落ち葉を掃きながら自分でも不思議だなと思ったのは、隣のおうちの方の落ち葉を自分が掃いているときの恍惚感です。自分の家のヤマボウシの落ち葉を掃くのは当たり前なので何も感じませんが、お隣の梅の木の落ち葉を掃いているときに、「他人の家の掃除までして自分は偉い!」と思っている自分がそこにいるのです。近所の人が道路に出てくると、さらにその気持ちは強くなり、悦に入ってしまうので本当に滑稽です。化粧もせずに、部屋ぎ姿で道路を掃除しているおばさんにだれが注目し、賞賛しているでしょうか。ただの毎日の日常風景でしかないにもかかわらず、私の頭の中の舞台上では、そのような創造の世界が繰り広げられています。
 現実では、自分の家の落ち葉ではないのに、毎日掃除をしなければならないことに腹を立てる人もいると思います。
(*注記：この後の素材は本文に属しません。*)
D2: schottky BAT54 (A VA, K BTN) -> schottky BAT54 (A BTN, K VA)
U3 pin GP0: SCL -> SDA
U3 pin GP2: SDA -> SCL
もしかするとその割合の方が多いかもしれませんね。でも、私の場合は、仕事柄か、性格か、常に他人のために犠牲的行為をする自分に酔ってしまうようなのです。私の心の中には、犠牲行為をする自分を賞賛する「誰か」が存在しています。その「誰か」のおかげで、私はこれまでとても一生懸命に努力してきたように思います。努力できたこと自体は悪いことではなかったのだろうと思いますが、私は「自分」を満足させるよりも「誰か」を満足させるためにたくさんの時間を使ってきたことに気が付きました。
私の心の中にぽっかりと空いた穴があるのですが、そこが「自分」なのかな、と今思っています。「自分」を取り戻すために、今、努力をしています。ヤマボウシを掃く自分も、梅の木を掃く自分も、空気の冷ややかさに季節の変わり目を感じることができるようになった自分も、ともに愛おしく思える、そんな「自分」を大切にしていきたいなと思います。